Di fronte a questo cambiamento, la domanda da porsi è se sono ormai maturi i tempi per riflettere concretamente sui criteri legali che diversificano le tutele dovute a chi lavora, che oggi sono ancorati alla subordinazione in primo luogo e, poi, allo status di dirigente e alla dimensione dell’organico dei dipendenti impiegati nell’impresa.

Riorganizzare le protezioni del lavoro significa adeguare gli assetti attuali al principio costituzionale (articolo 35) che impegna il legislatore a tutelare il lavoro «in tutte le sue forme ed applicazioni».

Il legislatore si è già mosso in questa direzione con il lavoro autonomo, ma ciò è avvenuto mantenendo la distinzione tradizionale che distingue il campo dell’attività autonoma da quella subordinata, mentre la domanda concreta alla quale occorre rispondere è se, invece, sia opportuno fare riferimento ai fabbisogni di tutela diversificati in relazione, per fare solo qualche esempio, al reddito derivante dal lavoro o alla scarsa capacità di decidere sulle condizioni e modalità del proprio lavoro o all’intenzione di impegnarsi in un lavoro solo occasionale.

In questa prospettiva la vituperata (ma assolutamente necessaria) disciplina del lavoro occasionale offre un modello di riferimento: in questo caso il legislatore accorda le tutele (economiche, previdenziali, relative alla sicurezza, ai riposi) ritenute necessarie in relazione non già alla natura autonoma o subordinata del lavoro, ma alla sua dimensione meramente occasionale.

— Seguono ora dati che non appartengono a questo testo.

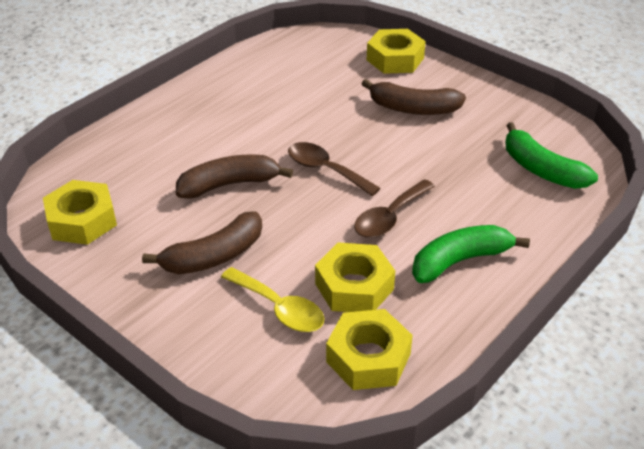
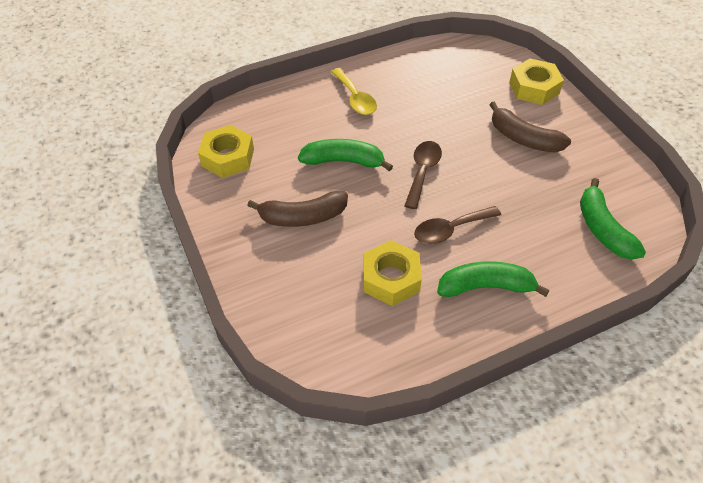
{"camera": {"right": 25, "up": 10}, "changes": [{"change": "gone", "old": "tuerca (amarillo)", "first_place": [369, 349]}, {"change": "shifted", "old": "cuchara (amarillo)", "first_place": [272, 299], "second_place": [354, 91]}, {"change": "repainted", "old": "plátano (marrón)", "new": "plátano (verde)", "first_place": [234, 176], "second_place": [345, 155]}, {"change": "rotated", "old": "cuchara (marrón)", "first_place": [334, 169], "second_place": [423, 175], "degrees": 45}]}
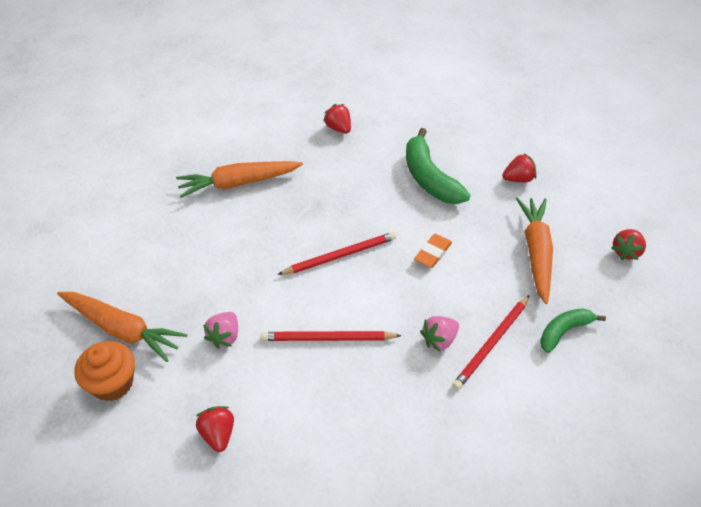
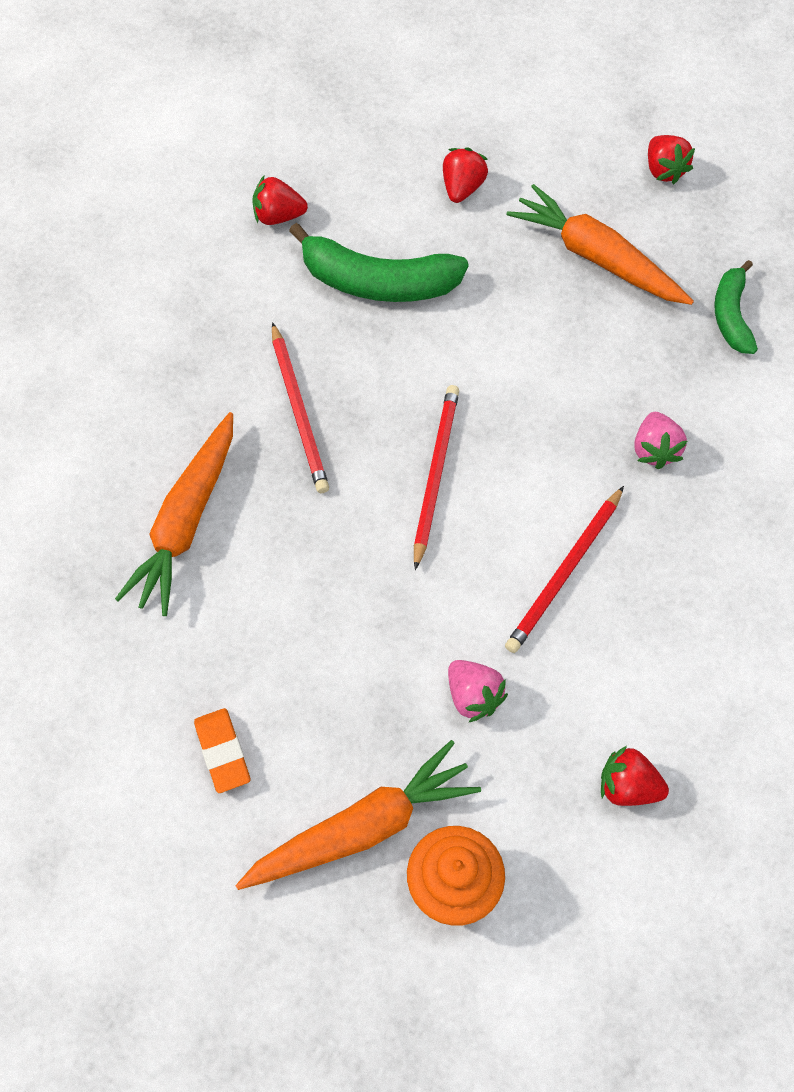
{"camera": {"right": -55, "up": 15}, "changes": [{"change": "shifted", "old": "fresa (rojo)", "first_place": [337, 119], "second_place": [280, 200]}, {"change": "shifted", "old": "goma de borrar (naranja)", "first_place": [433, 251], "second_place": [222, 750]}, {"change": "shifted", "old": "lápiz (rojo)", "first_place": [491, 342], "second_place": [300, 407]}]}
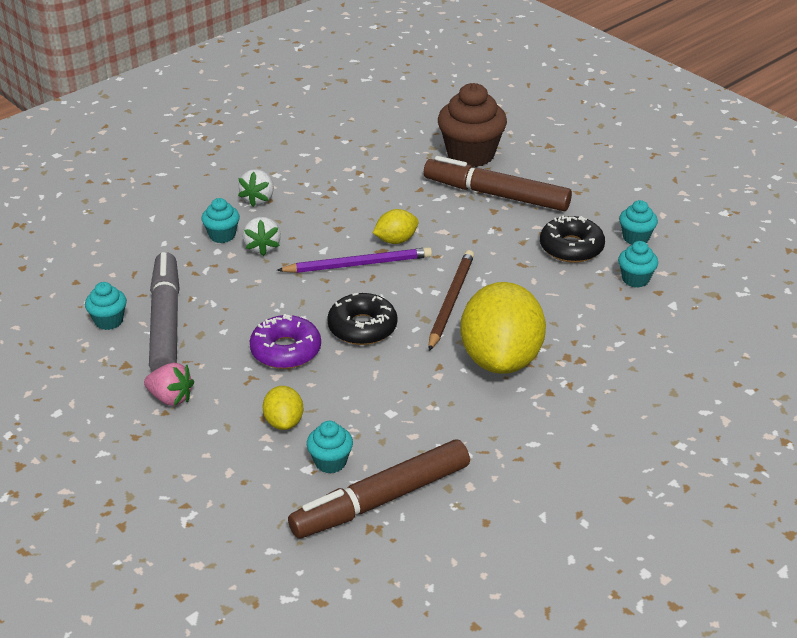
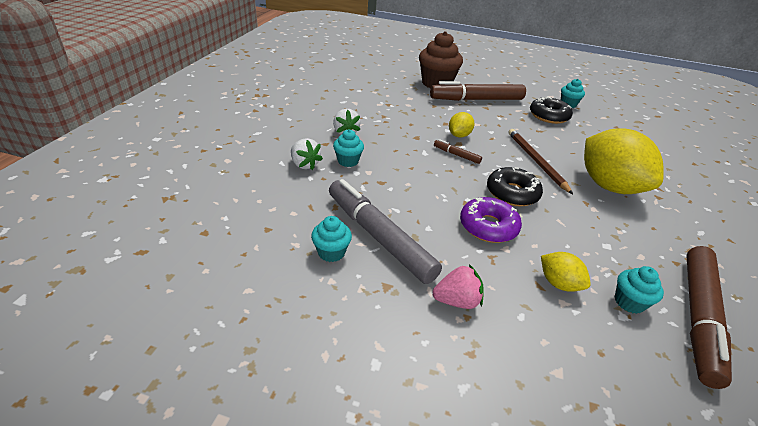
{"camera": {"right": -35, "up": 0}, "changes": [{"change": "gone", "old": "magdalena (turquesa)", "first_place": [638, 264]}, {"change": "shifted", "old": "fresa (blanco)", "first_place": [262, 236], "second_place": [307, 154]}, {"change": "swapped", "old": "lápiz (morado)", "new": "rotulador (marrón)", "first_place": [354, 260], "second_place": [458, 151]}]}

Una ricognizione come quella a cui si è accennato dovrebbe portare a verificare se le tutele attuali sono sovradimensionate o sottodimensionate secondo una taratura diversa da quella fin qui usata.

Certamente lasciare ciò che si conosce (gli assetti attuali del sistema delle tutele) per il nuovo e l’incognita che esso rappresenta richiede un coraggio al limite della temerarietà e, quindi, procedere con prudenza e cautela costituisce una regola doverosa, finché non diventi un alibi per puntare all’immobilismo di fronte al cambiamento. Come accadrebbe se di fronte al lavoro agile voluto dal legislatore, ci si ingegnasse per farlo regredire a una forma del vecchio telelavoro.